Sometimes you can edit a piece of writing to death. Don’t believe me? Take Tex-Mex at Chico’s for example. What’s that? You’ve never heard of it? Despite containing roughly 4,500 words and being drafted back in 2010, Tex-Mex is still unpublished. I was in college when I started writing it. That was twelve years ago!

I recall the first draft being rushed. My friend Andrew and another classmate helped me collate pages from the printer and staple them together. The ink had scarcely dried as I handed out copies for peer review. In particular, the story’s ending was abrupt. It felt tacked on because it was tacked on—about an hour before it was due. A fat, lazy paragraph summarized all of the loose ends. It wasn’t satisfying then. It’s still not satisfying now.

No matter how many times I edit the piece, I can’t imbue it with new life. I can’t edit my way around its structural problems or its lack of character development. The piece should be alive and vibrant, but it’s dead.

Whether you’re a writer or a window washer, your skills should improve over time. You pick up new tricks, develop your own style, etc. Tex-Mex is a mashup of my various “styles” from the intervening years. It’s been stitched together with bits and bobs. My decade-spanning edits have turned it into a Frankenstein’s monster.

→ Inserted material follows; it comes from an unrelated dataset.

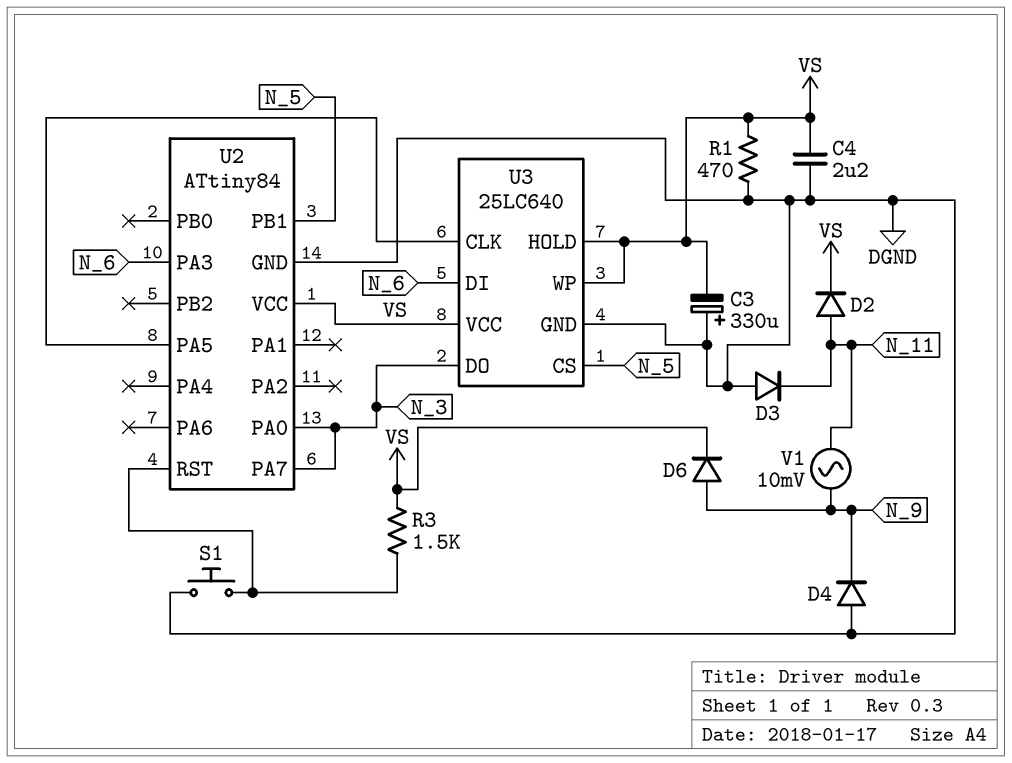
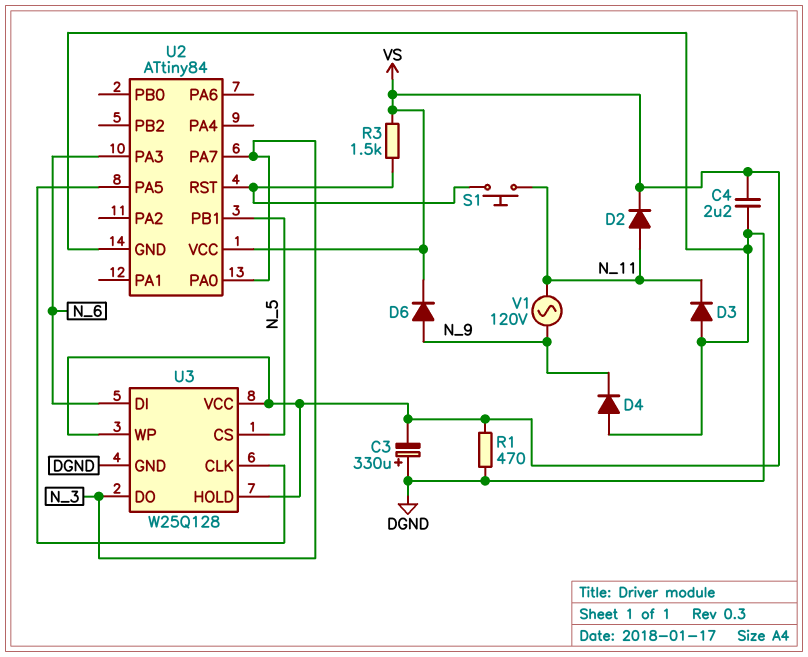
S1: button (DGND, U2/RST) -> button (N_11, U2/RST)
U3: 25LC640 -> W25Q128
V1: AC 10mV (N_9, N_11) -> AC 120V (N_9, N_11)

What’s the solution? No more editing, for starters. Not on the piece as it stands. As Norman Osborn once said, I need to take the whole story “back to formula.” I won’t be happy—nor will anyone who reads it—until I burn the house down and rebuild from the ashes. If my commitment to the story was lackluster in 2010, how can I drum up enthusiasm now?

Starting over is painful. It’s embarrassing. Sometimes you’re bound to repeat the same mistakes. My friend Andrew—the same Andrew who helped hand out copies in class—recently encouraged me to keep working on the piece. I was resigned to let it fade into obscurity (or rather remain in obscurity) until he challenged me. Thanks a lot, Andrew. Now I’ll never finish my novel.

So yes, I’ve decided to tackle Tex-Mex at Chico’s one last time. Going back to formula means tossing out all of the additives and reevaluating the core ingredients. A new beginning is already drafted. For the first time, working on the piece feels interesting again. I think I know how to end it properly. I think I know how the protagonist needs to grow. Creative inspiration was the missing ingredient—the lightning bolt of life, if you will.

Tangentially, this reminds me of another piece I have yet to edit: Frankenstein in Love. It actually features Frankenstein’s monster but shouldn’t need as much remedial work. For now, I’ll wet your whistle with a synopsis for Tex-Mex at Chico’s (subject to change pending rewrites, naturally):

Soup hits the fan when truck driver John Dodger, who may or may not be inebriated, gets involved in a convenience store rip-off across the street from a restaurant named Chico’s.